第12話2024年9月

 目覚めると、椅子に足を組んで座る京一と真っ直ぐ目が合った。アレックスは立ち上がろうとして、椅子に体を拘束されていることに気づく。猿ぐつわまで。できるだけ顔をあげて、高圧的に京一を睨む。

「アレックス、君には感謝しているんだ。あの震災の日、僕に言ってくれたことも。僕は致命的に一般社会とそりが合わなくてね、ずっと相容れない違和感を感じていた。ここに来るまでのことは全部他人が決めたことに従っただけだ。仕事も、結婚もね。だけど君と会って、なぜか救われた気がした。なぜだろう、君が安楽死にきた顧客をたまにこっそり連れ出して自分好みに殺すときも、はたまた希望通りに穏やかに逝かせるときも、やっぱりやめたいと言った人を、そっと帰してやるときも、見ていて美しいと思ってしまったんだ。いつしか妻よりずっと、君に心酔していたんだ。でも、それは君も同じだったんじゃないか? 僕をずっと傍においたからね。

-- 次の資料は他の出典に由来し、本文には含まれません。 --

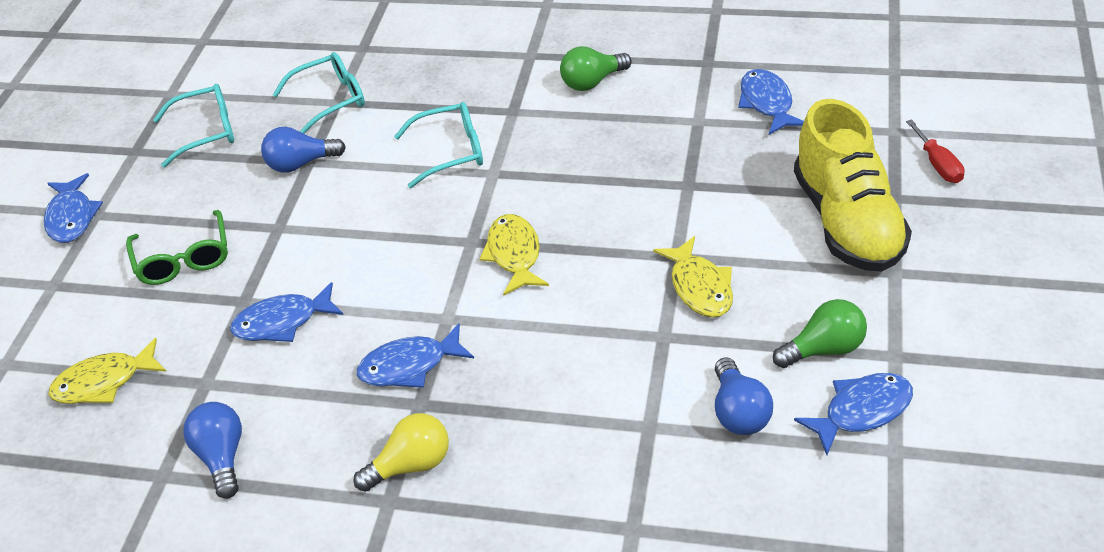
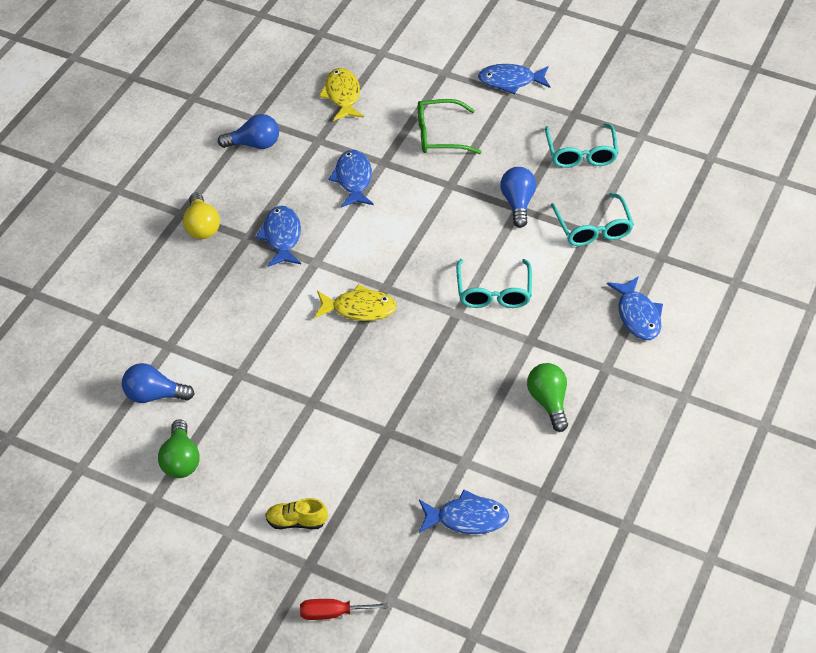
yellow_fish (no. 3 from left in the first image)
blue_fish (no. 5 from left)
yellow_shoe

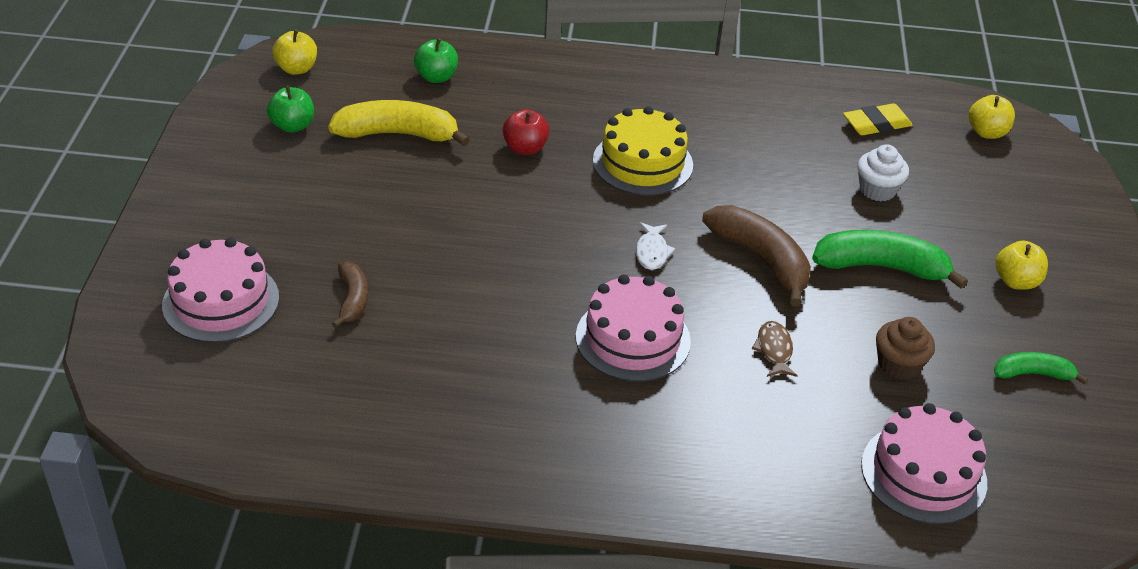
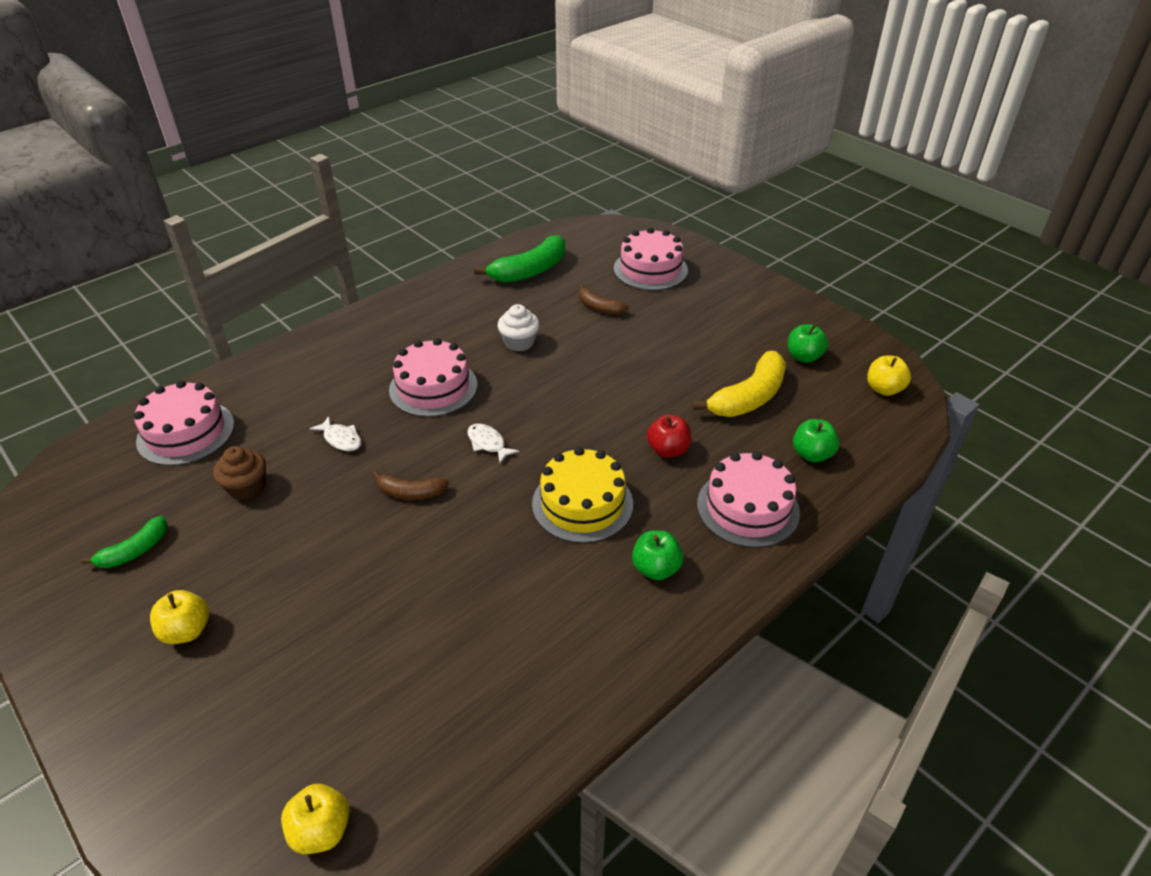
yellow_eraser
green_apple (no. 1 from left)
pink_cake (no. 4 from left)
green_banana (no. 2 from left)
white_cupcake
white_fish (no. 1 from left)
brown_banana (no. 1 from left)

だけど僕に惹かれるということは、空っぽだということだよ」

 京一はアレックスの部屋にあった小型ナイフで、拘束を解いた。その瞬間、アレックスは京一の首を絞めた。なぜか彼は抵抗しないままだった。とーー、テーブルに置かれた二つのグラスに目がとまった。京一のほうのグラスにはまだ少し液体が残っている。はっと、手を緩める。その色、それは有名なカルトが集団自殺を図ったときに飲んだ飲み物。アレックスが冗談半分に作って保管してあったものだ。

「そうだよ、僕も、君にも飲ませた」

 途端に息が苦しくなる。視界が歪み、京一に被さるようにして倒れた。最後に聞こえたのは、ありがとう、という声だった。